UCSF Benioff Children’s Hospitals recommends starting with a six-week trial of a nasal steroid paired with saline rinses. For kids ages 2 to 4, Flonase Sensimist (one spray per nostril, once daily) is the recommended option. Children 4 and older can use regular Flonase at the same dose, increasing to two sprays per nostril after age 10. If symptoms improve after six weeks, the recommendation is to continue for a full three months.

Some parents worry about steroids affecting their child’s growth. The data is reassuring: long-term retrospective studies tracking children for over 13 years found no difference in final adult height between kids who used nasal steroids and those who didn’t. One older formulation (beclomethasone) did show a small effect on growth rate in a one-year study, but the nasal sprays commonly used today, like fluticasone and mometasone, have not shown the same issue.

Saline Rinses as a Non-Drug Add-On

Saline nasal rinses are a simple, well-tolerated way to reduce allergy symptoms without medication. Research shows they reduce symptom severity for up to eight weeks compared to doing nothing. They’re especially useful for younger children who aren’t old enough for nasal steroid sprays, or as a complement to an antihistamine. Squeeze bottles and neti pots both work. The volume and type of saline (regular or slightly saltier) don’t seem to matter much based on current evidence.

Skip OTC Cough and Cold Medicines

Parents sometimes reach for combination cough and cold products when allergies cause post-nasal drip or coughing. This is risky. The FDA and the American Academy of Pediatrics say these products should never be given to children under 4. For kids ages 4 to 6, they should only be used after checking with a doctor. Children 7 and older can use them if dosed correctly, but the bigger concern is overlap: many combination products contain an antihistamine, a decongestant, and a pain reliever, so giving one alongside a separate allergy medicine can lead to a double dose of the same active ingredient.
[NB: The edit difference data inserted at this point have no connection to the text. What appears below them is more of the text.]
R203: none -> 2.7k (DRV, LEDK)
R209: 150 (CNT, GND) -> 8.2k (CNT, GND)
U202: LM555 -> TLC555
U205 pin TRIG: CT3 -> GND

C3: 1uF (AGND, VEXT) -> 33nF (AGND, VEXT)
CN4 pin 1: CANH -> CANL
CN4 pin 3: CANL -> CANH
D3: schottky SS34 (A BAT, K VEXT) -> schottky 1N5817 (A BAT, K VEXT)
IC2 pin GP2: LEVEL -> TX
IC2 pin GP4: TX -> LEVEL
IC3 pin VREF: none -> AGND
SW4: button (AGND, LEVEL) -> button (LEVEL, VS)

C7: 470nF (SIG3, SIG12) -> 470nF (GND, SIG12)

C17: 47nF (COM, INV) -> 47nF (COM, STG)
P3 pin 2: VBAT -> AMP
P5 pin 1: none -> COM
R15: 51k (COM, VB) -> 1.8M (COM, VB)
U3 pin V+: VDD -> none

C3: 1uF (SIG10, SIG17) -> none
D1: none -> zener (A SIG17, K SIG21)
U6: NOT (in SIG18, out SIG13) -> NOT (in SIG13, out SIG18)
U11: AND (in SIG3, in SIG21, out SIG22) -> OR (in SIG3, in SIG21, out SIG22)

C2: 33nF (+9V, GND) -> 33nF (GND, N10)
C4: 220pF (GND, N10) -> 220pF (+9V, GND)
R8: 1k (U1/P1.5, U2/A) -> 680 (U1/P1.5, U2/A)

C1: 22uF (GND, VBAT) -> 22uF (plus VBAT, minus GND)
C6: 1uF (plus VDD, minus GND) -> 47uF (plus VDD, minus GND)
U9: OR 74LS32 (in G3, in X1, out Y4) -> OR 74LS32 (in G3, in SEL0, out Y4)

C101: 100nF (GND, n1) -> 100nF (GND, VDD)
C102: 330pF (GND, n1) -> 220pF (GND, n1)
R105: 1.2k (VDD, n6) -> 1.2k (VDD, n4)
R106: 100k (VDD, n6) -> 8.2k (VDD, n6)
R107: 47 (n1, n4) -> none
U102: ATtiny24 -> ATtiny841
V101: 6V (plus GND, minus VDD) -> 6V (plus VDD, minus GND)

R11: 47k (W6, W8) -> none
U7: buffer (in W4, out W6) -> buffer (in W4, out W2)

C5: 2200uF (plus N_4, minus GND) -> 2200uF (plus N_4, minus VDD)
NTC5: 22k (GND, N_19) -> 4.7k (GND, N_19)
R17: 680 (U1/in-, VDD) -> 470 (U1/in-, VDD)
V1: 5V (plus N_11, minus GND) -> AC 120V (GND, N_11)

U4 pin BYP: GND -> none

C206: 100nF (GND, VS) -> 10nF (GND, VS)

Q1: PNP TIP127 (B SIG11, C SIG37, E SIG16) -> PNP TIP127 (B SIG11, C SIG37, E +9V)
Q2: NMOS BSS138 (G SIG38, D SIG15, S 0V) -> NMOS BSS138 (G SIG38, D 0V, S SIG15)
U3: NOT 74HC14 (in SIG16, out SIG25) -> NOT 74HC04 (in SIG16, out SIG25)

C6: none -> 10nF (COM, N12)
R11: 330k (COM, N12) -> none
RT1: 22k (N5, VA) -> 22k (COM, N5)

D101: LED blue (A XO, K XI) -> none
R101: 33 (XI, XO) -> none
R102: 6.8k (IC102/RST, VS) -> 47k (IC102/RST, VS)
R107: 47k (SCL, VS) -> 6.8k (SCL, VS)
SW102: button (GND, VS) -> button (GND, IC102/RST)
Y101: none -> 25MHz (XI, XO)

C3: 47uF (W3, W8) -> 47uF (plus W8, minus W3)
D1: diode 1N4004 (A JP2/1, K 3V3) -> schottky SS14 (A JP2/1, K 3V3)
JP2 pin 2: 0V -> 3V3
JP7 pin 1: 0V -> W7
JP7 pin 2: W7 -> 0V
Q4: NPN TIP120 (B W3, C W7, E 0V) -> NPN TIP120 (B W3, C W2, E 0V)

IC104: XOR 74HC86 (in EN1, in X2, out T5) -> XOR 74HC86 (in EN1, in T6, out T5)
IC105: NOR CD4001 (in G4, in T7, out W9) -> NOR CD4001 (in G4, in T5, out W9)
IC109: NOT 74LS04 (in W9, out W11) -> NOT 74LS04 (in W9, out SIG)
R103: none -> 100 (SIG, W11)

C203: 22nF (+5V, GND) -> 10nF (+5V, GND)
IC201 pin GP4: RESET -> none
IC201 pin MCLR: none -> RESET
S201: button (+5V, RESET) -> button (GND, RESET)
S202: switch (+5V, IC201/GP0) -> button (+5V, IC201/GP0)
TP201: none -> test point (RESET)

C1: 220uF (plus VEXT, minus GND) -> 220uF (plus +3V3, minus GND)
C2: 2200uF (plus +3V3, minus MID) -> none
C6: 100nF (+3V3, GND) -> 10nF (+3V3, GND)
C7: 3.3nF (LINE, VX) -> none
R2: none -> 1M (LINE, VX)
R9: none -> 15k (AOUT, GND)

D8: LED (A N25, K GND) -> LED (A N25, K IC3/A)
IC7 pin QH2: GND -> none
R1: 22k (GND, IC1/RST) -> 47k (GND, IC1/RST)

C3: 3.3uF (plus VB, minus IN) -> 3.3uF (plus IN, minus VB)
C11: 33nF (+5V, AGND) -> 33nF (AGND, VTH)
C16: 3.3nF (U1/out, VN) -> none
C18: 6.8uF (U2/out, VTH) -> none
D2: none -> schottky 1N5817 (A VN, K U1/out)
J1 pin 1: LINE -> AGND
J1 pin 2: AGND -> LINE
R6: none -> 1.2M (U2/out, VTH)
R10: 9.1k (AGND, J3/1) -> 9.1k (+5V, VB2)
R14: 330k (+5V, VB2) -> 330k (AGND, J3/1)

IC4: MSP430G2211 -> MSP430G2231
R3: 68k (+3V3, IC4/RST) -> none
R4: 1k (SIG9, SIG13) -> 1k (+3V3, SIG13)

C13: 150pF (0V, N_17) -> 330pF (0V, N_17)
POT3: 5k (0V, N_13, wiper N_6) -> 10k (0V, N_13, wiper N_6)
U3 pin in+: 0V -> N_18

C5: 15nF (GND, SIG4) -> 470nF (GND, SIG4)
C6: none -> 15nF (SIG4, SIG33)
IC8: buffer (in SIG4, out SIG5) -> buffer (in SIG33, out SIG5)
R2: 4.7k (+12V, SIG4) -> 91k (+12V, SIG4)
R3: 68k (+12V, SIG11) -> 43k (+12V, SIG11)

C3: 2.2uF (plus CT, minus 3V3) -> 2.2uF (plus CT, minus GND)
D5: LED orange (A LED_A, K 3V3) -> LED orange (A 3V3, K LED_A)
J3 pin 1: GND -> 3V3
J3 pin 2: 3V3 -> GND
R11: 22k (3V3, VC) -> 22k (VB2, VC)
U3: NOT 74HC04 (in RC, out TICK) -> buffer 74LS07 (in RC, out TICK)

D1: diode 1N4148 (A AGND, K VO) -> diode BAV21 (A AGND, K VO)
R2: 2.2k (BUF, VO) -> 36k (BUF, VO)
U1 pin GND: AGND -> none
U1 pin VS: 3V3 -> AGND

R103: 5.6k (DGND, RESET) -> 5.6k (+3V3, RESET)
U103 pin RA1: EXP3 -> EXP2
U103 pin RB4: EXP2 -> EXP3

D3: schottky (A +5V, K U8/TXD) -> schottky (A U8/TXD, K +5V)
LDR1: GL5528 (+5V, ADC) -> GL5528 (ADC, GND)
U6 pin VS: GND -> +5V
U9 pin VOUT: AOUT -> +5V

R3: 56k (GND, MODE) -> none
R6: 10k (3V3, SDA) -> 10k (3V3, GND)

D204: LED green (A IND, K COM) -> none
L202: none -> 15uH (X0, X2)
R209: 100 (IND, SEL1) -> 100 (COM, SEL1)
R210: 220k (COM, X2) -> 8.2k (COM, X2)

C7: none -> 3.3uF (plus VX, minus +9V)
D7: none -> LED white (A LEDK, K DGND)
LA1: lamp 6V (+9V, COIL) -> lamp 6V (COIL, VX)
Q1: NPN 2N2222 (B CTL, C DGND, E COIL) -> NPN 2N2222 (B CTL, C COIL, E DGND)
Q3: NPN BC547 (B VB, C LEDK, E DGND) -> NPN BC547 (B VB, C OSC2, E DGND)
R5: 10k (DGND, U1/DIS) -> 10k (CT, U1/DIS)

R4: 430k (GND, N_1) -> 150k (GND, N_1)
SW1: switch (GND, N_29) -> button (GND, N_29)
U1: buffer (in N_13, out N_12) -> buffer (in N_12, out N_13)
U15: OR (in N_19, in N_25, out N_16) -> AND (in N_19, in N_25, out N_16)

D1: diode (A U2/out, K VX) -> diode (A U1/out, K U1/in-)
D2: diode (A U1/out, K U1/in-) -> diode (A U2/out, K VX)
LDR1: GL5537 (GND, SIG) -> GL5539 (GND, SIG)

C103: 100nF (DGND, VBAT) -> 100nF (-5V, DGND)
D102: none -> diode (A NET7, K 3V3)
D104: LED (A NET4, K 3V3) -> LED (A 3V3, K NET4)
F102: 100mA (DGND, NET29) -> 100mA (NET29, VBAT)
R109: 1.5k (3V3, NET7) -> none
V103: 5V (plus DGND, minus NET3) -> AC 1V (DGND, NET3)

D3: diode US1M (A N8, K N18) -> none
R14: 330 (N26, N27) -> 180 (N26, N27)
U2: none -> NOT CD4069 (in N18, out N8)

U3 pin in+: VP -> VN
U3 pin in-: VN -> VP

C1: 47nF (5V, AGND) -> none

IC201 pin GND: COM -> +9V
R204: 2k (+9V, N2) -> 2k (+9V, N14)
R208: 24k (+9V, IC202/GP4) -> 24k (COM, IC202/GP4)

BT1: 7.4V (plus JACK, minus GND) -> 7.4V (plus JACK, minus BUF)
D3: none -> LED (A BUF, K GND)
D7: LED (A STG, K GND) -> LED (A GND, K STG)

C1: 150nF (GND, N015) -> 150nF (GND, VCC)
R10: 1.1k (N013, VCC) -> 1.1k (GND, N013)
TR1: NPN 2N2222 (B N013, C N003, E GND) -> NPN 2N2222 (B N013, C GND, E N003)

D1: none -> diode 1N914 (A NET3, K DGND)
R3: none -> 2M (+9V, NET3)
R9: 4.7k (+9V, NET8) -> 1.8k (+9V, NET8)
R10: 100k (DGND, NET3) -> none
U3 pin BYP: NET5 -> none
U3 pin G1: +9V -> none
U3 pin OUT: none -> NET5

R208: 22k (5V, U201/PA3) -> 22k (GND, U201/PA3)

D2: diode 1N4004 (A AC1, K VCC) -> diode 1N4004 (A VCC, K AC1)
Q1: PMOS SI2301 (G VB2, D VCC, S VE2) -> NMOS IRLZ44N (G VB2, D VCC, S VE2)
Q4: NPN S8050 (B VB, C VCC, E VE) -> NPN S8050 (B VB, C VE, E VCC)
When Over-the-Counter Options Aren’t Enough

If your child takes a daily antihistamine and uses a nasal spray but still struggles through allergy season, immunotherapy may be worth discussing with an allergist. This involves exposing the immune system to tiny, gradually increasing amounts of the allergen to build tolerance over time. It’s available as traditional allergy shots or as drops or tablets placed under the tongue. Both require confirmed allergy testing first, but they can reduce a child’s reliance on daily medications and, in many cases, provide lasting relief even after treatment ends.